È notizia recente che il pozzo Gemini 1 potrà essere convertito in breve tempo da esplorativo a pozzo di produzione. Si tratta dell’ultimo atto del processo di trasformazione delle coste agrigentine da risorsa per il settore ittico locale ad hub di estrazione energetica.
L’avvenimento non giunge di certo inaspettato. L’idea di conversione di Gemini 1 era già emersa nei mesi scorsi, con la perforazione con esito positivo avvenuta nel 2024. Da lì in poi si è delineato l’obiettivo di avviare la produzione non appena ottenute tutte le autorizzazioni necessarie.
La formalizzazione arriva con la Delibera n. 2 del 16 gennaio 2025 da parte della Giunta Regionale, in cui viene approvato il progetto definitivo per la conversione del pozzo e la posa della condotta sottomarina necessaria per il collegamento alle infrastrutture esistenti del campo Argo-Cassiopea. Per la fine di giugno dell’anno corrente, erano già partite le attività preliminari per la messa in produzione di Gemini.

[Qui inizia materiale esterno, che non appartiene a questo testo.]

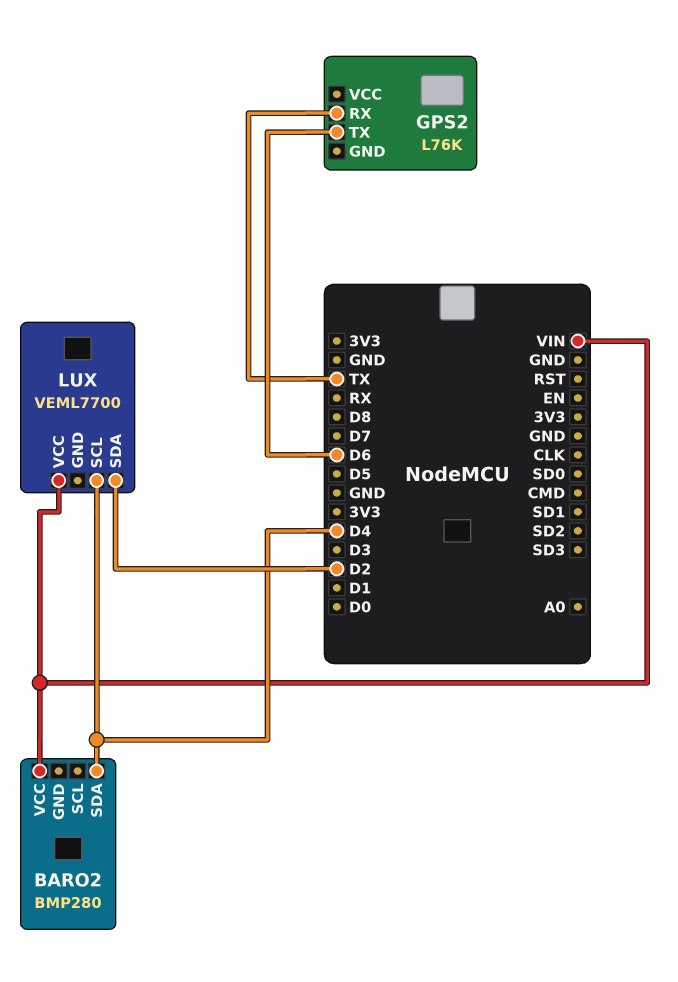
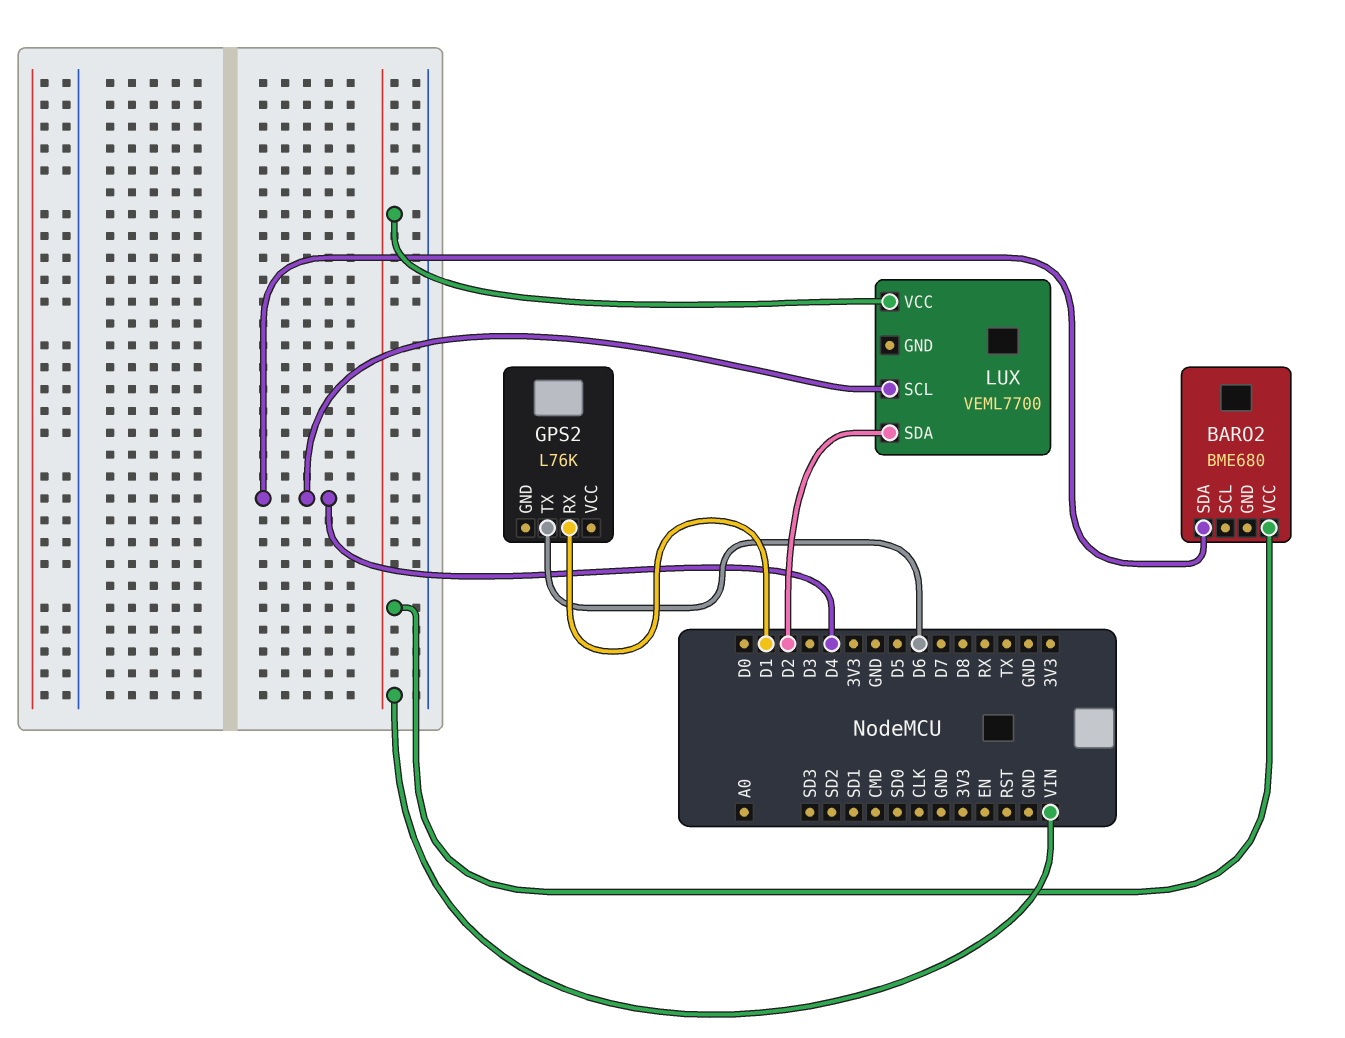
BARO2: BMP280 -> BME680
GPS2 pin RX: TX -> D1

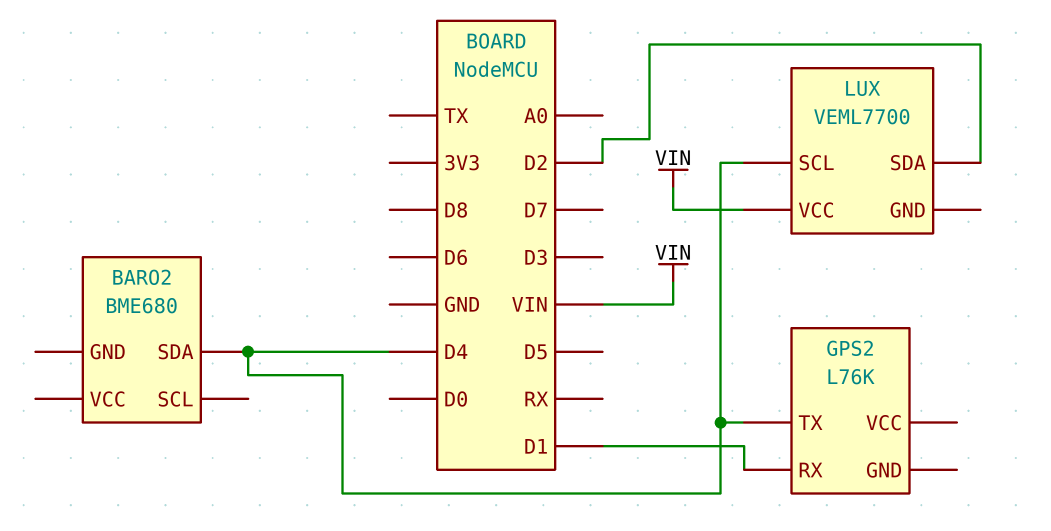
BARO2 pin VCC: VIN -> none
GPS2 pin TX: D6 -> D4

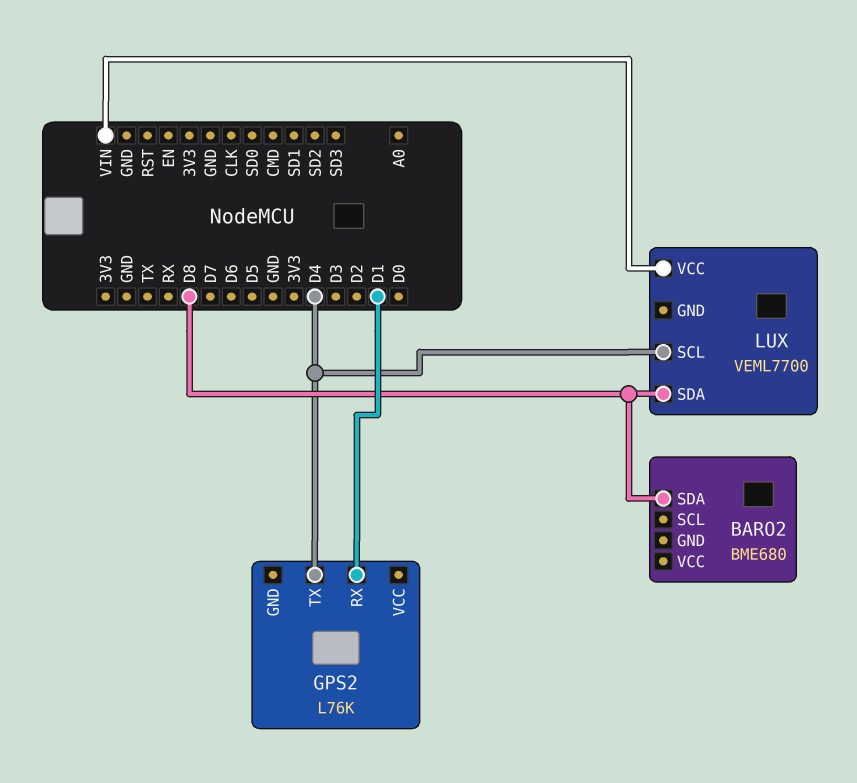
BARO2 pin SDA: D4 -> D8
LUX pin SDA: D2 -> D8

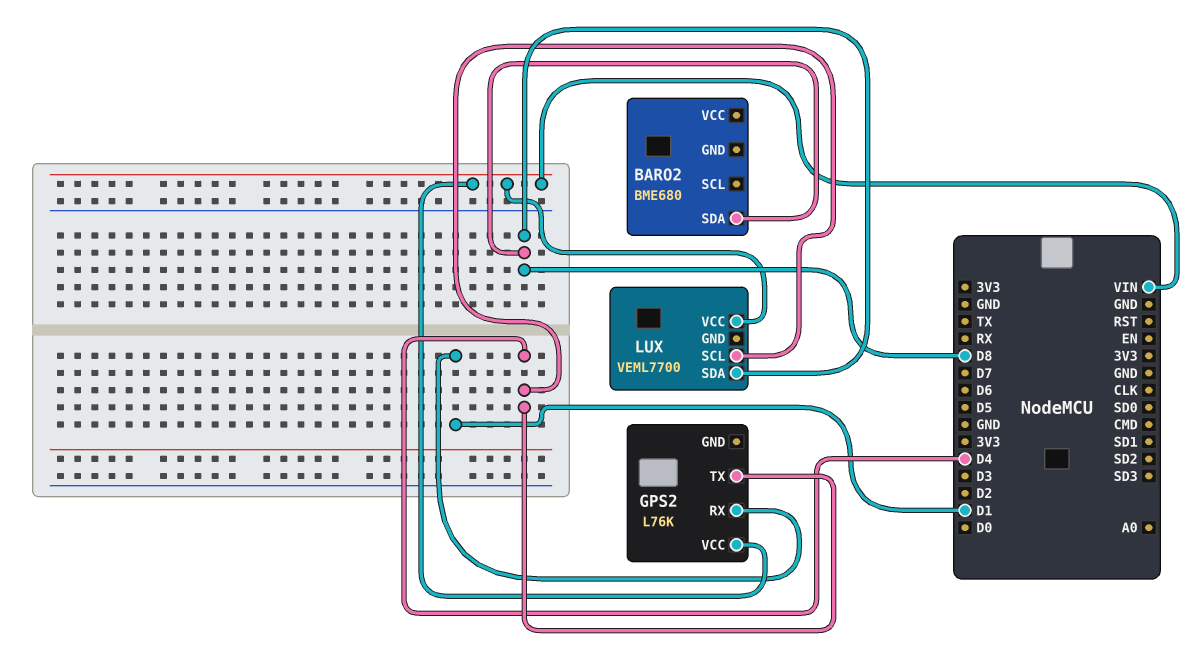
GPS2 pin VCC: none -> VIN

Pare proprio che la nostra isola stia già venendo spremuta fino all’osso per aumentare la produzione di gas. Le stime del Ministero dell’Ambiente e della Sicurezza energetica parlano di una produzione annua del solo Argo-Cassiopea a pieno regime di circa 1,6-2 miliardi di SM^3. Cifre esorbitanti se si pensa che la gran parte del gas non è destinata al consumo siciliano, ma alla distribuzione in Italia e alla rivendita internazionale.
Oltre il danno, anche la beffa. A patire le conseguenze economiche ed ambientali, infatti, non è di certo Eni, ma il comparto ittico siciliano già in grave crisi economica. Mentre il grande colosso energetico continua a generare fatturati stellari, ai comuni viene riconosciuto a malapena il 30% del totale delle royalties – si rimanda a tal proposito all’editoriale “La Sicilia e le royalties: cronistoria di una predazione” – e ai siciliani colpiti dall’inquinamento marittimo e dalle interruzioni delle attività di pesca, non rimane nulla di fatto.
Bisogna pretendere che le nostre ricchezze non vengano più sfruttate per il profitto di multinazionali che continuano da decenni a sfruttare e danneggiare la nostra terra. La Sicilia non può più essere trattata come una colonia energetica: servono tutele concrete per le marinerie, rispetto delle prescrizioni ambientali e certezza delle entrate per i nostri comuni.